Hill points out uneasy truth about tourism in Hawaii

The following commentary was first published on March 18, 2024, in the Honolulu Star-Advertiser.

No matter how you feel about tourism, the reality for all of us is that it’s the state’s biggest industry and the source of much of our income.

Even jobs and industries that aren’t directly linked to tourism can be affected by it. So when tourism suffers, everyone in Hawaii feels the pain.

That’s why we should be suspicious of proposed tax increases that claim to be aimed solely at tourists.

On the surface, the appeal is obvious: “We can get a bunch of money from people who don’t live here. Locals won’t have to pay, and we can spend it on whatever we want.”

Unfortunately, that’s not how economies or taxes actually work.

For starters, it’s impossible to have a tourism tax that completely excludes residents. As the discussion over last year’s failed visitor-fee proposal demonstrated, taxes aimed at only nonresidents carry significant constitutional consequences.

This year, the state Legislature has attempted to correct that problem by instead proposing ways to increase the state’s transient accommodations tax (TAT). But it’s important to remember that a TAT increase would also fall on locals who travel interisland for medical, family or business reasons, or simply enjoying a “staycation.”
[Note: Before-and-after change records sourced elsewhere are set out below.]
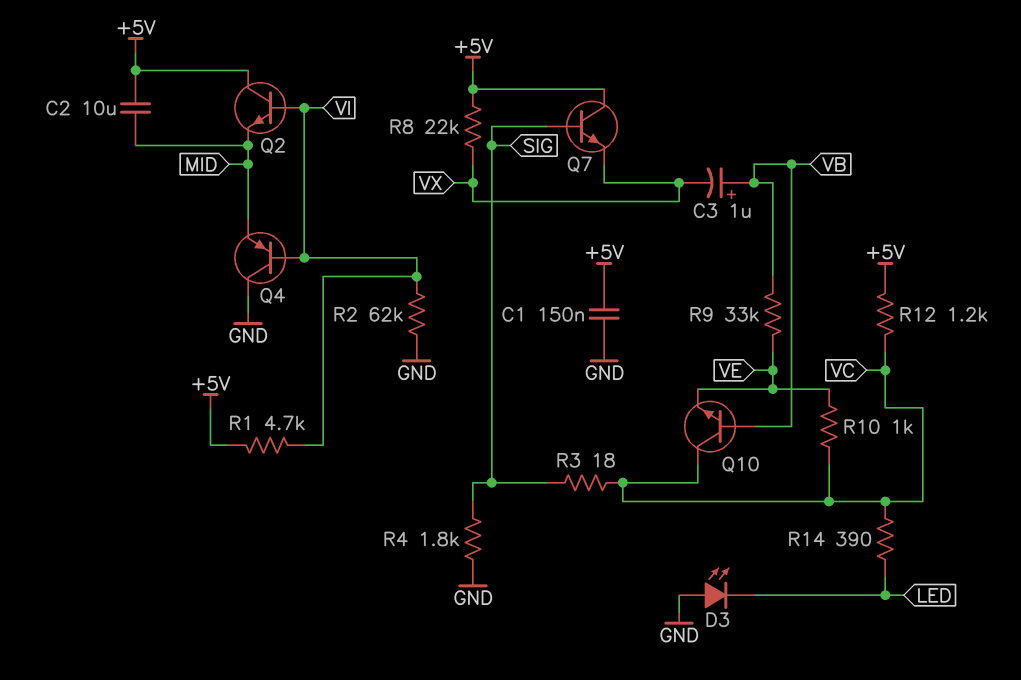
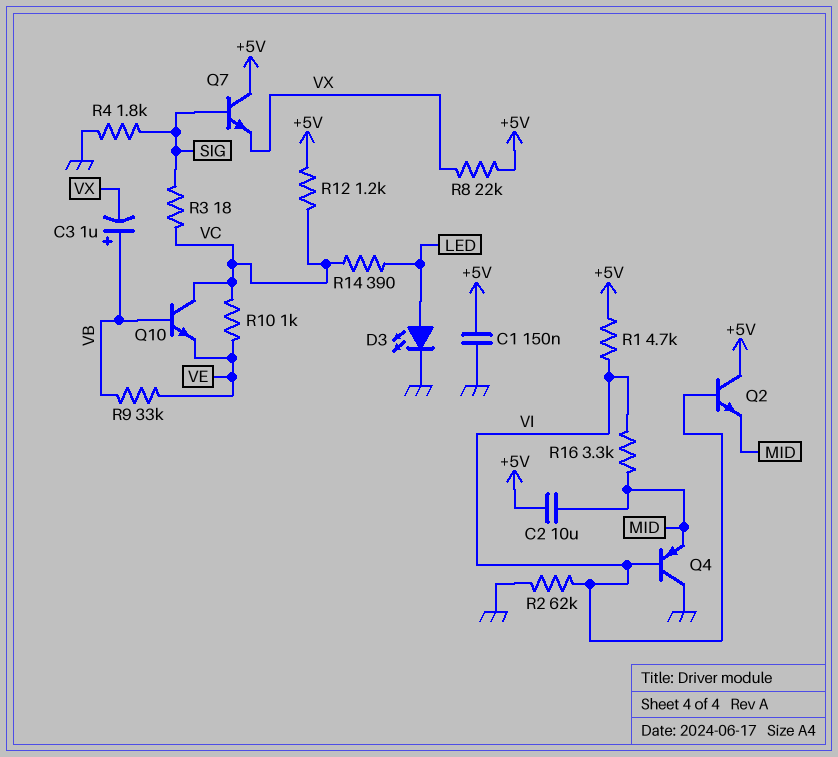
D3: LED (A GND, K LED) -> LED (A LED, K GND)
R16: none -> 3.3k (MID, VI)

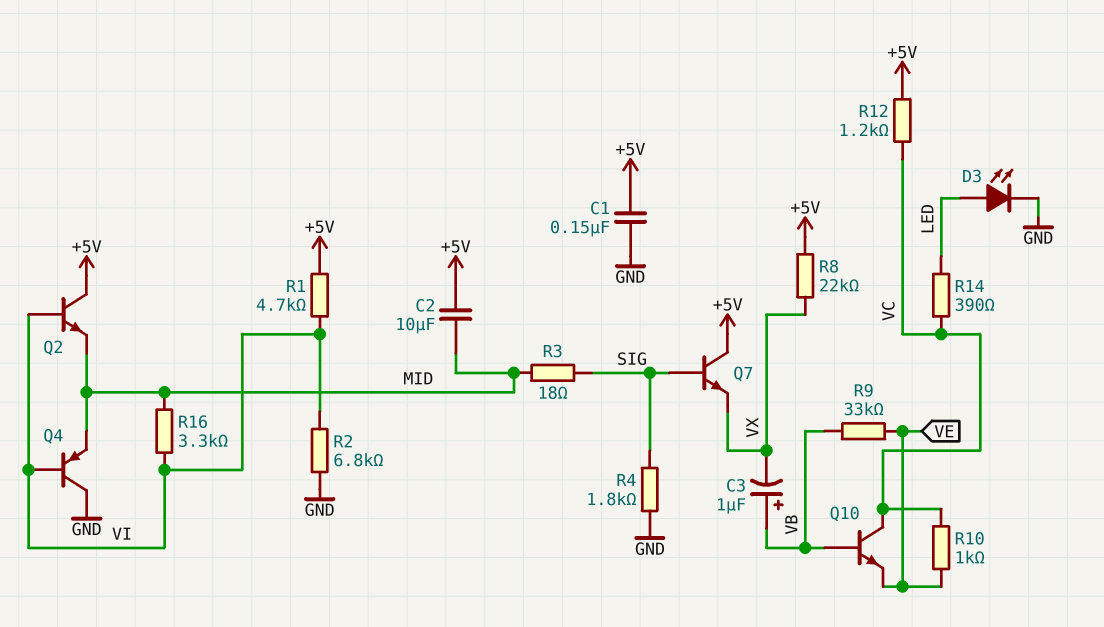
R2: 62k (GND, VI) -> 6.8k (GND, VI)
R3: 18 (SIG, VC) -> 18 (MID, SIG)

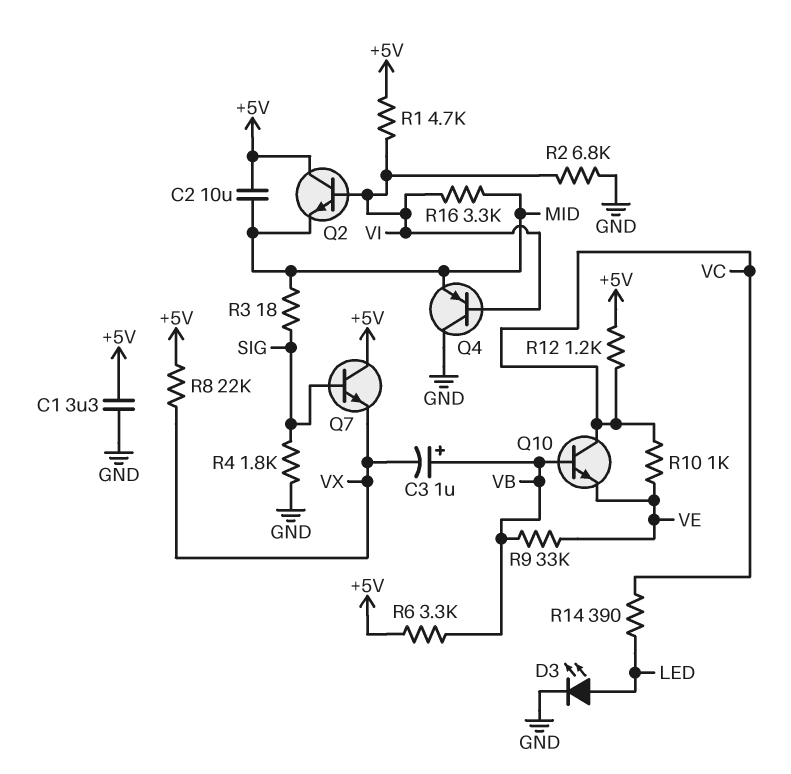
C1: 150nF (+5V, GND) -> 3.3uF (+5V, GND)
R6: none -> 3.3k (+5V, VB)

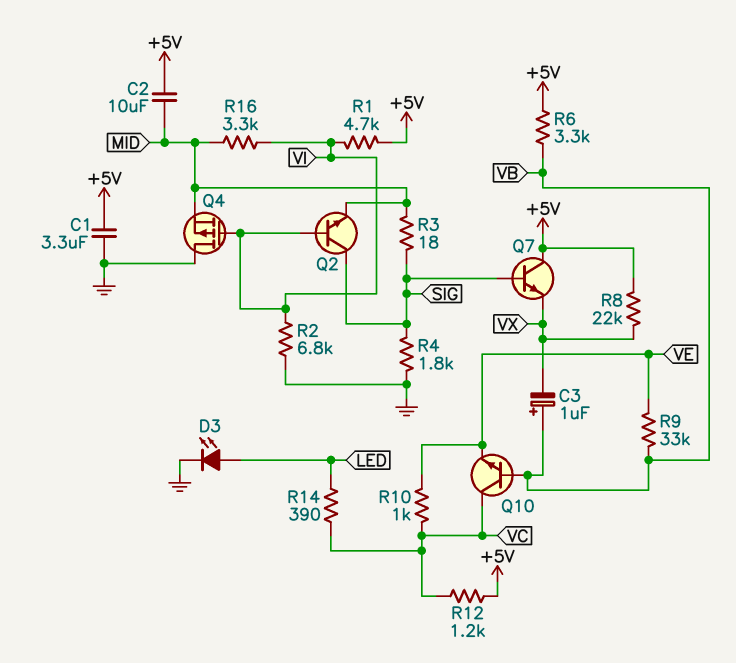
Q2: NPN (B VI, C +5V, E MID) -> NPN (B VI, C SIG, E MID)
Q4: PNP (B VI, C GND, E MID) -> PMOS (G VI, D GND, S MID)

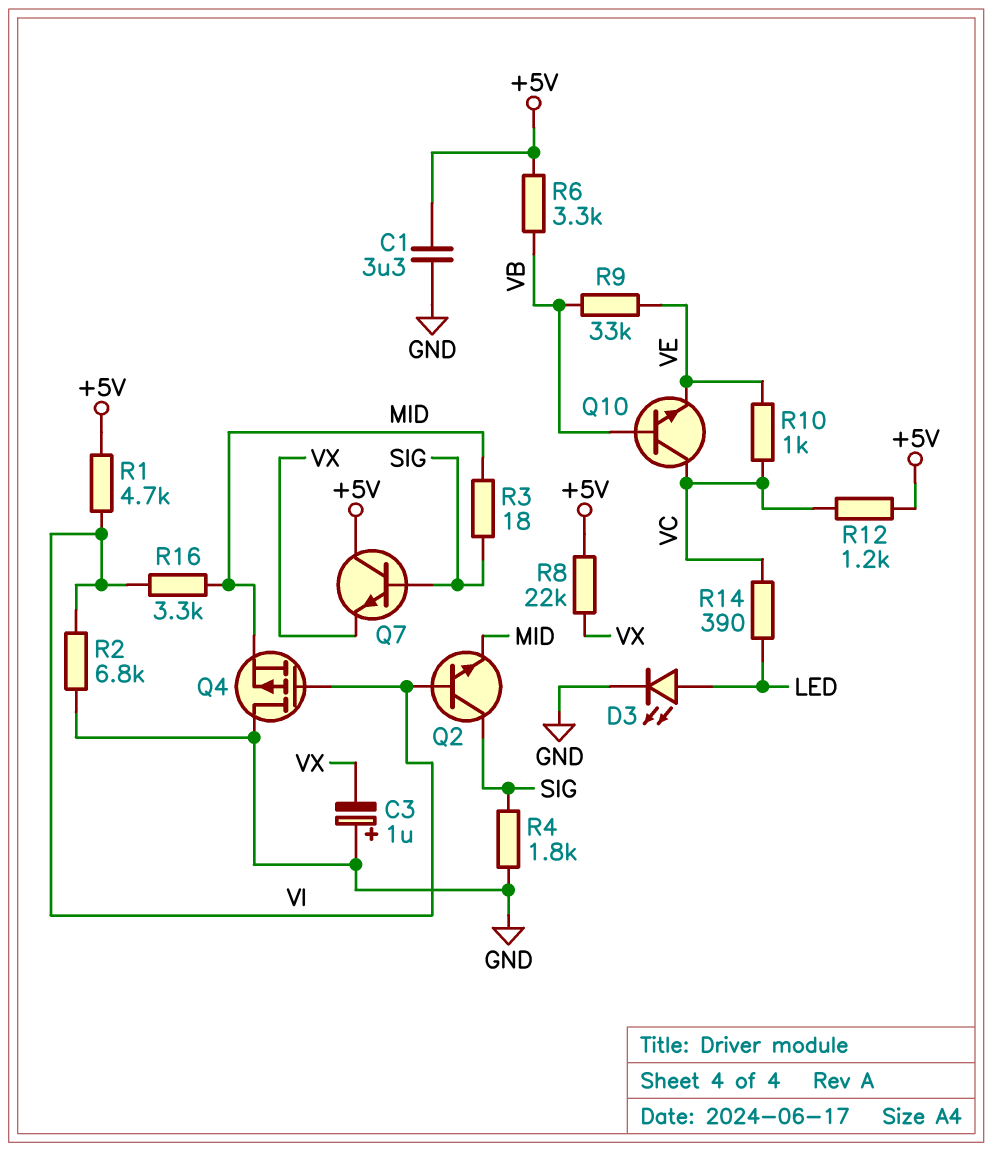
C2: 10uF (+5V, MID) -> none
C3: 1uF (plus VB, minus VX) -> 1uF (plus GND, minus VX)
A TAT increase also would affect doctors or nurses traveling here on a temporary basis to provide medical care, or professionals such as contractors and trade workers who might be traveling here to help with reconstruction after natural disasters.

That’s not all. A 2017 study from the European Union — not generally known for being against taxes — warned against tourism tax hikes for coastal and leisure destinations because it found that higher tourism taxes get passed on through higher prices, which affects the overall competitiveness of that destination.

And before you think Hawaii will maintain its appeal regardless of cost, consider that a study of tourism taxes in the Maldives — another unique island destination that relies heavily on tourism taxes for its revenues — found that a 10% hike in tourism taxes reduced inbound tourism demand by 5.4%.

So, don’t just take it from me: Higher tourism taxes do result in fewer tourists.

But maybe you think that higher taxes would only filter out lower- spending tourists.

Again, not so fast. Visitors work within budgets and make adjustments accordingly. According to a 2019 study in the Journal of Destination Marketing & Management, tourists to the United Kingdom compensated for higher airfare taxes by spending less on their food and accommodations.

In other words, tourism taxes reduce overall visitor spending. Hike the TAT and Hawaii’s tourists will compensate by spending less at restaurants, purchasing fewer souvenirs, or cutting back on tours, boat trips or other outdoor activities.

Making Hawaii less competitive as a tourist destination and reducing visitor spending would inevitably affect all local businesses and, in turn, the state economy as a whole — including tax revenues.

Hawaii already has one of the highest tourism tax burdens in the world, yet lawmakers are still trying to get that golden goose to lay a few more eggs.

At this point, trying to squeeze more money out of tourists would hurt local residents more than it would boost state revenues.